Cool... it looks like the penny dropped.
Everyone that starts with AFL goes through the same experience!!!
Just beware that, speaking from my own experience, I thought I'd "got it a few 
times" and still kept going back to thinking in the iterative bar by bar way... 
most of the issues I hit with AFL ended up being that error in thinking.

Anyway... honestly I'm not a backtesting expert - more of a live front end 
expert - I use to AB to day trade real time - executing through my broker. 
Maybe Mike can help you there on backtesting... But knowing AFL and AB you will 
a good amount a flexibility as to what executed price you assign in your 
backtests.
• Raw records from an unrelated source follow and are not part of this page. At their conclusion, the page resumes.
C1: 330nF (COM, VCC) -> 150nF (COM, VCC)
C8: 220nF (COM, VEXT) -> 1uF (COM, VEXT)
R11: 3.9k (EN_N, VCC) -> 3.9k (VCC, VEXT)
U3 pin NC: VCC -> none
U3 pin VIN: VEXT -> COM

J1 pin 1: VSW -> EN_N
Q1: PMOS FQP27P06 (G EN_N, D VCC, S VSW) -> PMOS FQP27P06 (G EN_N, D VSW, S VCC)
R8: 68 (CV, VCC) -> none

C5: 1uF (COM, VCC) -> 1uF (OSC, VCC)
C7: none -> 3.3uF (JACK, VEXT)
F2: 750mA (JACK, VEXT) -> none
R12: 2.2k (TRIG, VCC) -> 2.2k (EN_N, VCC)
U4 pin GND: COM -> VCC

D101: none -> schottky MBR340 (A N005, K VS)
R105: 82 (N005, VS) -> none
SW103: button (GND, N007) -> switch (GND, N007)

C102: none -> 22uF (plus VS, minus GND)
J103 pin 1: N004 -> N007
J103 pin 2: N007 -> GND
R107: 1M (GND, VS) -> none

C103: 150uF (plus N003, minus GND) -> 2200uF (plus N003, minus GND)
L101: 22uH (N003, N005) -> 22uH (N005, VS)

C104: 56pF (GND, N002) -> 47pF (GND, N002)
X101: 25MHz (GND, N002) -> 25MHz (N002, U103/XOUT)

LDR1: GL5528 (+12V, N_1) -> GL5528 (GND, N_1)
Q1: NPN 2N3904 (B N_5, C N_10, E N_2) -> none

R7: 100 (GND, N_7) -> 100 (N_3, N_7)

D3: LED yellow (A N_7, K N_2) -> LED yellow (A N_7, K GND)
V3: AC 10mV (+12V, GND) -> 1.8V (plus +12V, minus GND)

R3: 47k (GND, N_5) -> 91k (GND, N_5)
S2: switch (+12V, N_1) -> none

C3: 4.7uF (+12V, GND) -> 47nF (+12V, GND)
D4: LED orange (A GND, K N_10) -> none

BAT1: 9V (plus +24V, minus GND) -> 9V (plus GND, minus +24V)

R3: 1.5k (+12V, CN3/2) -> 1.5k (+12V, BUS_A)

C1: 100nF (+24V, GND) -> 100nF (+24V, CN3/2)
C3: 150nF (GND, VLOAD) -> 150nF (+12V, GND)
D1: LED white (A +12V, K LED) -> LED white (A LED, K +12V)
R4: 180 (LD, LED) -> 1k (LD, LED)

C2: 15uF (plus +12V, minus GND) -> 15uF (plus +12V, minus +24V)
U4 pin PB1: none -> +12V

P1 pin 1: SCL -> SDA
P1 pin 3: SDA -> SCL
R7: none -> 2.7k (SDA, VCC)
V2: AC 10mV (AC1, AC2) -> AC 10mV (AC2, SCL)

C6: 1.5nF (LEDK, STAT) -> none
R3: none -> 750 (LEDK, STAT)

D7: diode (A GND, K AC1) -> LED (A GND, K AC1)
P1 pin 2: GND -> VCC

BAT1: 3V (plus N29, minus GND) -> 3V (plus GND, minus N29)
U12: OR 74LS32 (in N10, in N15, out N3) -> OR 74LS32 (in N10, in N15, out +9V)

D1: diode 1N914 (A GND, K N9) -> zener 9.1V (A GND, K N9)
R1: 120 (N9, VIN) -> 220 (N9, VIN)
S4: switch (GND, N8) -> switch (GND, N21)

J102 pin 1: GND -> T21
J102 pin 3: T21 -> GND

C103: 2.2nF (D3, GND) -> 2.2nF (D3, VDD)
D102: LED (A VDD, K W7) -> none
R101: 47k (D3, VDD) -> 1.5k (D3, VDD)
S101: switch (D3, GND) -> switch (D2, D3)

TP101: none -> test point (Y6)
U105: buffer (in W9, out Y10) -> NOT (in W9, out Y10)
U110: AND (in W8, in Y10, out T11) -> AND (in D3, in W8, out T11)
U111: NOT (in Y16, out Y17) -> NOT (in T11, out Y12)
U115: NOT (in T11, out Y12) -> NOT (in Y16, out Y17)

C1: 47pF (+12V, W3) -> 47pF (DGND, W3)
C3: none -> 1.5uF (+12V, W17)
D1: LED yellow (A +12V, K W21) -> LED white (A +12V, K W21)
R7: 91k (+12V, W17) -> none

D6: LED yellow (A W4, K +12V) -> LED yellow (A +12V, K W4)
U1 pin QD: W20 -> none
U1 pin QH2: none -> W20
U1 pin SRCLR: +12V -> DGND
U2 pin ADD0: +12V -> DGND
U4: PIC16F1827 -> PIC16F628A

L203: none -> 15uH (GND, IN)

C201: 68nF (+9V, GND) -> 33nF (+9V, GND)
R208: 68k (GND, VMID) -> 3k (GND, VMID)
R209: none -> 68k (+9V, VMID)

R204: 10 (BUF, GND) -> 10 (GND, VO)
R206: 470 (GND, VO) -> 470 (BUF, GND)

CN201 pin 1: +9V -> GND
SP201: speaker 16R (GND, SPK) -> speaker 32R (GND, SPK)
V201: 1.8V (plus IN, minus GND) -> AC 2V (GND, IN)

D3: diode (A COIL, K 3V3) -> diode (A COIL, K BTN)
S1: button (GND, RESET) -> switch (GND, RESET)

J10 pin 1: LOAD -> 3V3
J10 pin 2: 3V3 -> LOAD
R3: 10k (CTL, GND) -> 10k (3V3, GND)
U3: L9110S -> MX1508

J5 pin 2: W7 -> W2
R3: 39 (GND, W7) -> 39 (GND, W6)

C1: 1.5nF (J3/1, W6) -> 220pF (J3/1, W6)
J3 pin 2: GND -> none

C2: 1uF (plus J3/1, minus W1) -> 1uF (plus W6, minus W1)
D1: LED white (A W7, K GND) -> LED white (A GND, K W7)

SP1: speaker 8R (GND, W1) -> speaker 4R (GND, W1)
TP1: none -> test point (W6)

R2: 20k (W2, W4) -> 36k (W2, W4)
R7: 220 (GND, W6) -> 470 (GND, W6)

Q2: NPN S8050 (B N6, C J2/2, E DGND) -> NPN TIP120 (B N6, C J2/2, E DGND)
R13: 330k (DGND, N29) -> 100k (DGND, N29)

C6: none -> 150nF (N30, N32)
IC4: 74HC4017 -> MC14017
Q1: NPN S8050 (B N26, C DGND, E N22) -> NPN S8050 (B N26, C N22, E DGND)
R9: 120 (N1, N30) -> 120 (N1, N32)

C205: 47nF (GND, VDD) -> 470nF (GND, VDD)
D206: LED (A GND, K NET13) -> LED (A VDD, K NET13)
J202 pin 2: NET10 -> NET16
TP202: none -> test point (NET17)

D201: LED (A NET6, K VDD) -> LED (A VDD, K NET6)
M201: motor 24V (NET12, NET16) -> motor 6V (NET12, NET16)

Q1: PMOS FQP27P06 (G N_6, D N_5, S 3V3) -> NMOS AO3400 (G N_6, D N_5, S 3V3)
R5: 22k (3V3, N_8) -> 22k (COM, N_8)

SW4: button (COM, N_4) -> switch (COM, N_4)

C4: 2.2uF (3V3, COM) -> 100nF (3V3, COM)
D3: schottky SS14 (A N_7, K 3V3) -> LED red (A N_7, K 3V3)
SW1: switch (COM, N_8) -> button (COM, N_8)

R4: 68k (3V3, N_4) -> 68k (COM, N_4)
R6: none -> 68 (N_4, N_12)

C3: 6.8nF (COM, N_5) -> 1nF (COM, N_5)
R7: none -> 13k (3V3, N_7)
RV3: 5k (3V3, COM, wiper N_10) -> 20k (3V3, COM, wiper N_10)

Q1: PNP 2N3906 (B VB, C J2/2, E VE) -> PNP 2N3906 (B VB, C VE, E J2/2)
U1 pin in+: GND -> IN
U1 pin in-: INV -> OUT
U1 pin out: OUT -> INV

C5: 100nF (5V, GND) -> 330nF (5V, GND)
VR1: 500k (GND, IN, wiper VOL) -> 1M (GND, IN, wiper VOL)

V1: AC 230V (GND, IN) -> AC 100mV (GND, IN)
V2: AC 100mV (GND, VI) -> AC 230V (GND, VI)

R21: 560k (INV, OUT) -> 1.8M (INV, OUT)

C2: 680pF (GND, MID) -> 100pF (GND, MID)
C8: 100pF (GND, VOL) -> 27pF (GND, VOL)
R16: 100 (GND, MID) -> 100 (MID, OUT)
First port of call, the help manual, backtesting....


--- In [email protected], "pipadder" <pipad...@...> wrote:
>
> 
> 
> 
> 
> 
> 
> >
> > In answer to your questions... it sounds like you haven't fully grasped the 
> > main concept of AFL yet... i.e. that it operates on arrays.
> > 
> 
> Reading the rest of your post... it appears you are right.
> 
> > For example,
> > 
> > Buy = 1;
> > 
> > Sets every element of the Buy array to be 1.
> > Now if you said, 
> > 
> > Buy = IIf (Cross (TimeNum(), 093000), True, False);
> > 
> > This would set every element of the Buy array (no looping required) to a 
> > new value based on the outcome of IIf (Cross (TimeNum(), 093000), True, 
> > False); (the outcome of that is an array itself - not a number). In this 
> > case it would set every element to zero (false) except those where the 
> > current time cross 09.30 am...
> > 
> > You just need to play around with it.
> > 
> 
> Aha... this example helps quite a bit. The script/program is applied 
> simultaneously to the whole array, not bar by bar. That was what I was 
> missing. 
> 
> Mmmm... the result (in purely numerical terms, not talking about speed) 
> should of course be the same whether the calculation is simultaneous or 
> looped, but the type of structure fed to the functions in the script (array 
> vs. single variable) is not. I guess that'll be the main difference when 
> programming it. Although if pretty much everything is an array in AFL, even 
> that should be nearly the same.
> 
> Ok, I'll have to get used to thinking this way when coding, but now I *think* 
> I understand that.
> 
> The next thing I wonder about are execution prices... if one of the arrays 
> taking care of order operations (buy/sell/short...) has a "1" for that bar, 
> at what price is the operation executed by the backtester? Always at the 
> closing price of the bar?
> 
> Thanks again for your patience :).